Following the implementation of the Act, its impact had been felt far and wide. The implementation of the Civil Rights Act of 1964 meant that the Jim Crow laws, that called for “separate but equal status” for the community of the Black Americans, in the southern parts of USA were now considered to be invalid. Title VII, the Civil Rights of Act of 1964 is codified as Subchapter VI, Chapter 21 of 42 U.S.C. § 2000e. It also prohibits the discrimination of an individual for his or her connections with individuals of other race, religion, sex or national origin.
Contents of the Title VII of the Civil Rights of Act of 1964
The enactment of the law had far reaching consequences as far as employment practices were concerned. As per SEC. 2000e-2. [Section 703] section of the statute, it would be considered illegal on part of the employer to refuse employment or to compromise on the conditions of employment, wages and other privileges on the grounds of an individual’s religion, race, sex, color or national origin. Also it would be considered unlawful if an applicant or an employee is discriminated in a way that tends to affect his or her professional status on the basis of the above mentioned grounds. Similar legalities are also applicable for employment agencies.

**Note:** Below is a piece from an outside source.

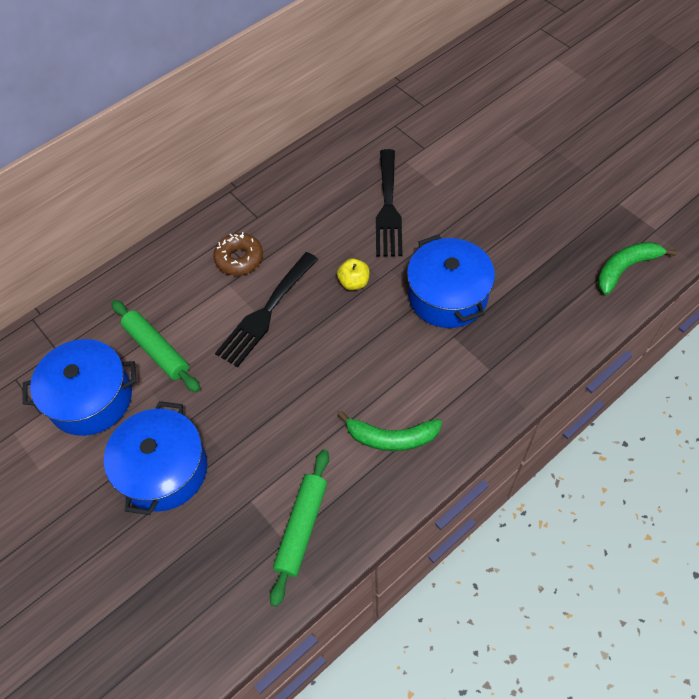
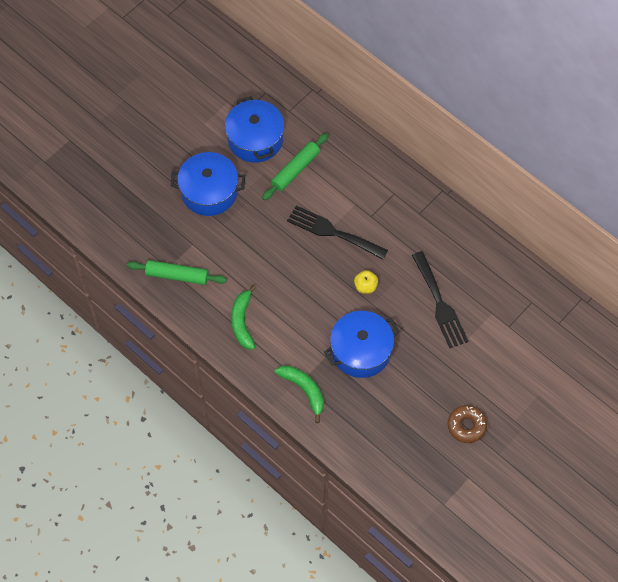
camera: 80 degrees right, 5 degrees up
(239, 258) = (378, 207): brown donut -> brown donut (466, 426)
(388, 208) = (440, 304): black fork -> black fork turned 105 degrees counterclockwise
(625, 268) = (401, 478): green banana -> green banana (304, 390)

The only exception to the rule can be made on the basis of a bonafide occupational qualification. In such a case the employer has to provide evidence that direct that the bonafide occupational qualification is linked to the objective of the business of the employer, that there is a relationship between the gender of the individual and his or her capability to accomplish the task and in cases where there was no other alternative left but to do away with the services of the individual in question.
Title VII, the Civil Rights of Act of 1964 also makes exceptions in case of four categories of employers. These include
• The Native American tribes that have been accepted by the federal government
• Bonafide non-profit private membership organizations
• The federal government
• Religious groups that are involved with various groups, for example educational institutions
SEC. 2000e-10. [Section 711] of the Title VII states that an employment agency, an employer or even a labor organization would keep its applicants or employees regularly posted that refer to any changes in this subchapter and also information concerning a complaint. Violation of this decree is punishable and the fine imposed can be $100 for each instance of violation. SEC. 2000e-9. [Section 710] concerns the investigations and hearing laws in cases of violation.